Reversing its previous course with the media, Rosa said now the school will directly address media inquiries.

In late October, ReVille was arrested on multiple sex-abuse charges involving illicit contact with teenage boys.

Now, ReVille faces a total of 14 sex-abuse charges between Mount Pleasant and Berkeley County, authorities have said. Not counting this 2007 accusation, at least 11 children have been identified as ReVille’s victims.

ReVille is being held in the Charleston County jail on more than $1 million in bail. He reportedly has admitted to the charges and has led police to at least some of the victims.

Rosa said he never saw the entire report that fully detailed the 2007 sex allegations. He believed the young accuser simply wanted to attend the Citadel as a college freshman and that the sex abuse claim was presented as part of a “settlement claim.”

“He didn’t have his qualifications,” Rosa said. “We were going to help him complete the courses he needed. …We made that recommendation, and that’s when we never heard from the family again.”

Rosa said that was a mistake, and that late last week, upon seeing the full report and the interviews with the family and the accuser, he realized the case was likely criminal in nature and should have been handled differently.

Instead, when contact with the family faded, the school simply did nothing.

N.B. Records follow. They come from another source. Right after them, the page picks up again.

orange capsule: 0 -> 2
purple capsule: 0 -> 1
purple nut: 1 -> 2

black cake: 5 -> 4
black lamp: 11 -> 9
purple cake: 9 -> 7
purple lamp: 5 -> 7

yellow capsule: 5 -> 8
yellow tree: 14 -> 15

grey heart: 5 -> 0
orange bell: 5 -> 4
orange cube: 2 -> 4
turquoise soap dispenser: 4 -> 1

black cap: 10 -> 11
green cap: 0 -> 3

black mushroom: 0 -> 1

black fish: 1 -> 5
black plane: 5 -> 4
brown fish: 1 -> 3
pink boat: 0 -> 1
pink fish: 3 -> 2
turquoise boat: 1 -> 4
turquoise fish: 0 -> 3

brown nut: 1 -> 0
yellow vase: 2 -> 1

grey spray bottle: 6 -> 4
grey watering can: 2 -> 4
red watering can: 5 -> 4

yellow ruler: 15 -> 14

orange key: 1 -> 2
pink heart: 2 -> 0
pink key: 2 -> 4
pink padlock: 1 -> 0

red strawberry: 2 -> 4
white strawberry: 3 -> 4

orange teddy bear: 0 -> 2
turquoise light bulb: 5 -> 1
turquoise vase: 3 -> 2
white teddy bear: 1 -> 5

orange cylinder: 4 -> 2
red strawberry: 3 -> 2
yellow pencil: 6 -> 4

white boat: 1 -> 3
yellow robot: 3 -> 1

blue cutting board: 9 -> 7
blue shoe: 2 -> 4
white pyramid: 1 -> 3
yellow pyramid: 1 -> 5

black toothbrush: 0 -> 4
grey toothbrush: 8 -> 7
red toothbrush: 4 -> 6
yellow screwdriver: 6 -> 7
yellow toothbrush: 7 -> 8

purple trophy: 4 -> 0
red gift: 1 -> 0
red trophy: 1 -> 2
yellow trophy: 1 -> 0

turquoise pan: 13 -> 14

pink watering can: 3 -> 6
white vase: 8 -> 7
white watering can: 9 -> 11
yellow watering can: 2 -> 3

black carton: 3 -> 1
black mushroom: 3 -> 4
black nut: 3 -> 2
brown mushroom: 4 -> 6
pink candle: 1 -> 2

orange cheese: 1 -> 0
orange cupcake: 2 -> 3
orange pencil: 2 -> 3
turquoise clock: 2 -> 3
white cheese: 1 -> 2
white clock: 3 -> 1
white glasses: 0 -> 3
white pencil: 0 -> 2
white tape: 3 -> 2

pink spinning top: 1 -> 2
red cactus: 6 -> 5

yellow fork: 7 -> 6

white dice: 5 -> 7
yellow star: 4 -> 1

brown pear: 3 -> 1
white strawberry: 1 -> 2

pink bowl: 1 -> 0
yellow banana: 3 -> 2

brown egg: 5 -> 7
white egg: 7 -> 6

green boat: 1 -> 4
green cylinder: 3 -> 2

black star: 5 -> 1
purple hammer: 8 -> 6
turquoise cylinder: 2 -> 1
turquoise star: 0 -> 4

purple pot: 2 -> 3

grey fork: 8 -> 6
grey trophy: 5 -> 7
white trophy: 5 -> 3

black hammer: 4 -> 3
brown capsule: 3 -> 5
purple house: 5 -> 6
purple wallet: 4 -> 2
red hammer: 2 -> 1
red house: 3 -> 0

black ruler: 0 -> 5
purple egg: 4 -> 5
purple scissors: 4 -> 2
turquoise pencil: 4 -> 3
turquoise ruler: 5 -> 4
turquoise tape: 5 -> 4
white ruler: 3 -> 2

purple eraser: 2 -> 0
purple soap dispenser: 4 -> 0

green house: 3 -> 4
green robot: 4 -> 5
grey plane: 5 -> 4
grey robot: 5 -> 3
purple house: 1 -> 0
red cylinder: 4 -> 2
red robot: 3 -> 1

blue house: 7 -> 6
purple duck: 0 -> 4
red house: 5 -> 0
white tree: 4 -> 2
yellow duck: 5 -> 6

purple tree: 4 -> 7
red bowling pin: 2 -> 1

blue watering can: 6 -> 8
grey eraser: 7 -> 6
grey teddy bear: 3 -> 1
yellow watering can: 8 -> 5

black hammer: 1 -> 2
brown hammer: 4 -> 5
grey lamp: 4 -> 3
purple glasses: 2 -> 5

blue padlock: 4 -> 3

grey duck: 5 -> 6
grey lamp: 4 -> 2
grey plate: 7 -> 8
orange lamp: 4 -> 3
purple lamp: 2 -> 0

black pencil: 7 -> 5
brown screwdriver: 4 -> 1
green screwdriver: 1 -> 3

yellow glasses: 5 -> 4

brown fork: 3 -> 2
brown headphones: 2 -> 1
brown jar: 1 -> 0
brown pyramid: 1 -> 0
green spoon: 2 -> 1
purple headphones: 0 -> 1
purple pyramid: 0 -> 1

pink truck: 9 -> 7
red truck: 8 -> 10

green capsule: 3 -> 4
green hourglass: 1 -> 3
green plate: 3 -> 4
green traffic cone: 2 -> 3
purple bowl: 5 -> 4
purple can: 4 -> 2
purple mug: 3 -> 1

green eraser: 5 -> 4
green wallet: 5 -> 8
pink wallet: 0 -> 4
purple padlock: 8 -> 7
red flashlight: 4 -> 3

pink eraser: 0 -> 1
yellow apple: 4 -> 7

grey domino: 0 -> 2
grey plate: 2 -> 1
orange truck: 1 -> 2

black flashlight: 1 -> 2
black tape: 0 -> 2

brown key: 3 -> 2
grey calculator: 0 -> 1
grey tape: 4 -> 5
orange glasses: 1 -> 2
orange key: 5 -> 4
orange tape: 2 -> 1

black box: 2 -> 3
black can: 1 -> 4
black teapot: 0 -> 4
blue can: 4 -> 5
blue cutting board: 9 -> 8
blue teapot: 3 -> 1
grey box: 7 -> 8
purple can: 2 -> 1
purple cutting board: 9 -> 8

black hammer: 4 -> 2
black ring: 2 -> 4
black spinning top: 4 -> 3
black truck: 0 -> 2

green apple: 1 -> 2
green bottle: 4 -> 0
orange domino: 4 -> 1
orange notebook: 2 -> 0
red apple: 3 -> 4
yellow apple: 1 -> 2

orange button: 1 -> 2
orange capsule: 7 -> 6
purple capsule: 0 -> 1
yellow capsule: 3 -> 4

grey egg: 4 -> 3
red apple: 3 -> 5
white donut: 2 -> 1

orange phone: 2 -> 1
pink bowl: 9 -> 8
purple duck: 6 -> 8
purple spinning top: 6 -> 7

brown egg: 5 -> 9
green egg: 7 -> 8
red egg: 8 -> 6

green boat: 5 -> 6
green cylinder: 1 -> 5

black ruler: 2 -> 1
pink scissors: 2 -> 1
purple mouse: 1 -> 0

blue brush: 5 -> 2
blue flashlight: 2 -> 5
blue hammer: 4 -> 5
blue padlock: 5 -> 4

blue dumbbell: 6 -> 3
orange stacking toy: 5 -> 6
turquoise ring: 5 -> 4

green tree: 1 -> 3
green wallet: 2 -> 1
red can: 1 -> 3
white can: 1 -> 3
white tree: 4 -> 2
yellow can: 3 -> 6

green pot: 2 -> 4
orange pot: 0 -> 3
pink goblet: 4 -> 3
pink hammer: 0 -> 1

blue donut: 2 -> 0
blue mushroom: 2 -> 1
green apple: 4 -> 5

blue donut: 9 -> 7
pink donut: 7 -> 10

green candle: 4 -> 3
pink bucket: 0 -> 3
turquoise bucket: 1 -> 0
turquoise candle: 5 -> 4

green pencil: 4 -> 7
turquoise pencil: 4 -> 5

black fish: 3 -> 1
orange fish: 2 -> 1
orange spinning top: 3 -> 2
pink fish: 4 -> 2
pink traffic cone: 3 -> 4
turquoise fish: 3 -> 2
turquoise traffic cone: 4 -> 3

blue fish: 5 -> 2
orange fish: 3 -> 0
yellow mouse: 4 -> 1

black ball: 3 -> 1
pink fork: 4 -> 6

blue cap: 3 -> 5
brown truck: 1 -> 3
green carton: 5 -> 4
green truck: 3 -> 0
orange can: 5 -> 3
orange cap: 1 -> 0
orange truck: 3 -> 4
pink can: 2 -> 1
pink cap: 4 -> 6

The victim’s family, who resides in Texas, believed the school was pursuing criminal charges, according to their attorney Mullins McLeod, who held a press conference just minutes before the school met with reporters.

“When children come forward and do the right thing, we as adults need to do the right thing,” McLeod said. “The people in charge at the Citadel did not do the right thing.”

The school on Monday made available all the documents pertaining to ReVille, his time at the military college and the allegations leveled by the summer camper. The 160-plus page report, according to McLeod, lays out a clear example of “pedophilia.”

McLeod said his clients in 2007 simply wanted the school to prevent ReVille from abusing more youngsters. They sought counseling after speaking with school leaders, and they left feeling certain the school was handling the case.

“Had the Citadel in 2007 come forward and reported the facts … what we are seeing now as a community may never have happened,” McLeod said. “The family I represent is distraught beyond description, because they left that meeting with the Citadel and they had every reason to believe the Citadel would report (ReVille) to law enforcement.”

Rosa said the school in 2007 was not mandated by law to make sex-abuse reports. McLeod said South Carolina has since 1981 required colleges to report sex-abuse allegations.

“But that’s no excuse,” Rosa said. “We should have reported it.”

Just 72 hours into getting all the facts, Rosa did not eliminate the possibility that there could be a staffing shake-up at the state's military college.

The attorney that conducted the investigation in 2007 and reported back to Rosa was not at Monday’s press conference, and the college has retained outside legal advice on this case, he said.

“We’re early on in this case… finding new information,” Rosa said. “We’ll handle this swiftly.”